La Cassazione ha annullato con rinvio la sentenza d'appello di condanna a sette anni di reclusione per il senatore del Pdl per concorso esterno in associazione mafiosa

ROMA. La Cassazione ha annullato con rinvio la sentenza d'appello di condanna a sette anni di reclusione per il senatore del Pdl Marcello Dell'Utri per concorso esterno in associazione mafiosa.  Il processo di secondo grado dovrà essere rifatto a Palermo davanti ad altri giudici. I supremi giudici hanno così accolto le argomentazioni del procuratore generale d'udienza e della difesa del senatore Dell'Utri.

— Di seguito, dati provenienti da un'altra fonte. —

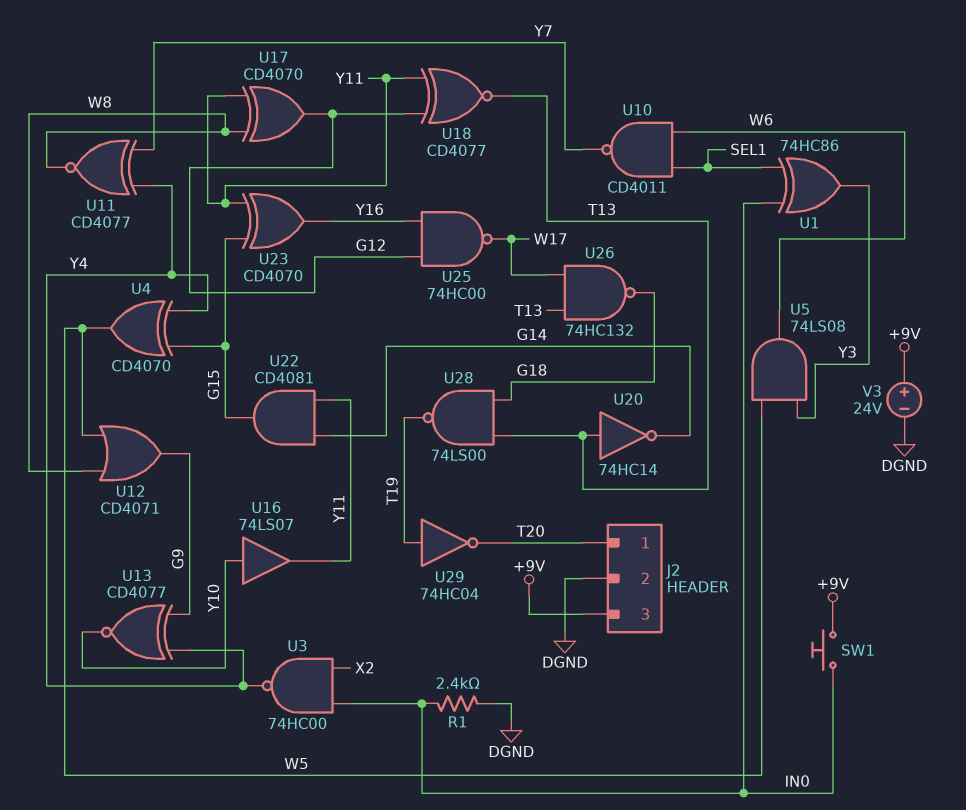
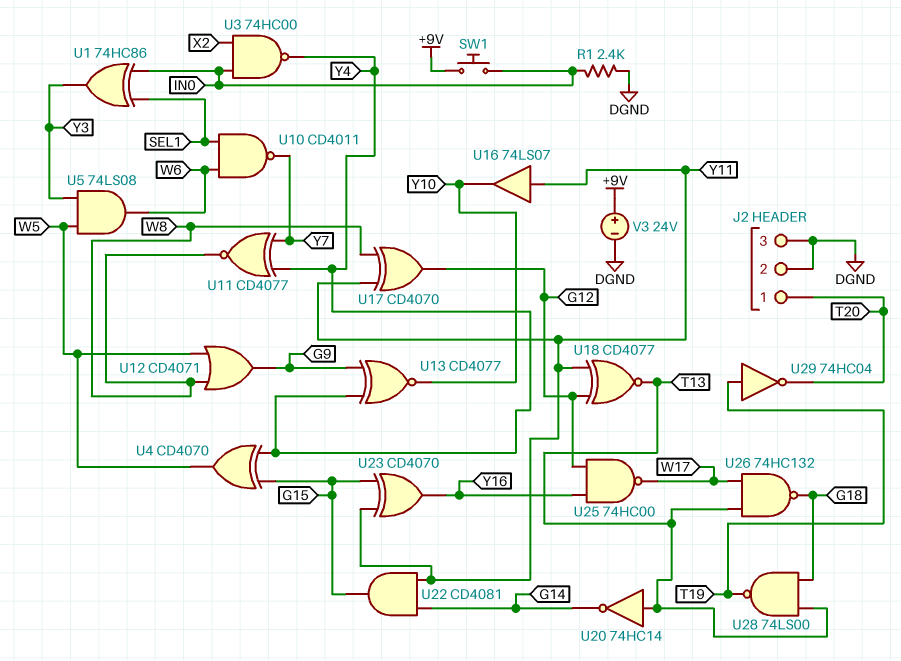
J2 pin 3: +9V -> DGND
U16: buffer 74LS07 (in Y10, out Y11) -> buffer 74LS07 (in Y11, out Y10)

E' stato, invece, dichiarato inammissibile il ricorso della Procura generale di Palermo.

IL COMMENTO.
Il senatore Dell'Utri è "molto soddisfatto" per la decisione della Cassazione. Il commento del senatore è reso noto dagli avvocati Giuseppe Di Peri e Pietro Federico. "Affronterò il nuovo processo ancor più convinto della mia innocenza che ho testimoniato in tutti questi anni, fiducioso nella giustizia":


I LEGALI. "La decisione della Cassazione dimostra che nei confronti di Dell'Utri sono stati fatti dei processi contrari al diritto, e la Suprema Corte, nonostante le pressioni che si sono manifestate in questo ultimo periodo, ha preso una decisione coraggiosa ma pienamente aderente ai principi del corretto funzionamento della giurisprudenza". Questo il commento, dopo l'annullamento con rinvio della condanna per Dell'Utri, dei legali del senatore del Pdl, avvocati Pietro Federico e Giuseppe Di Peri.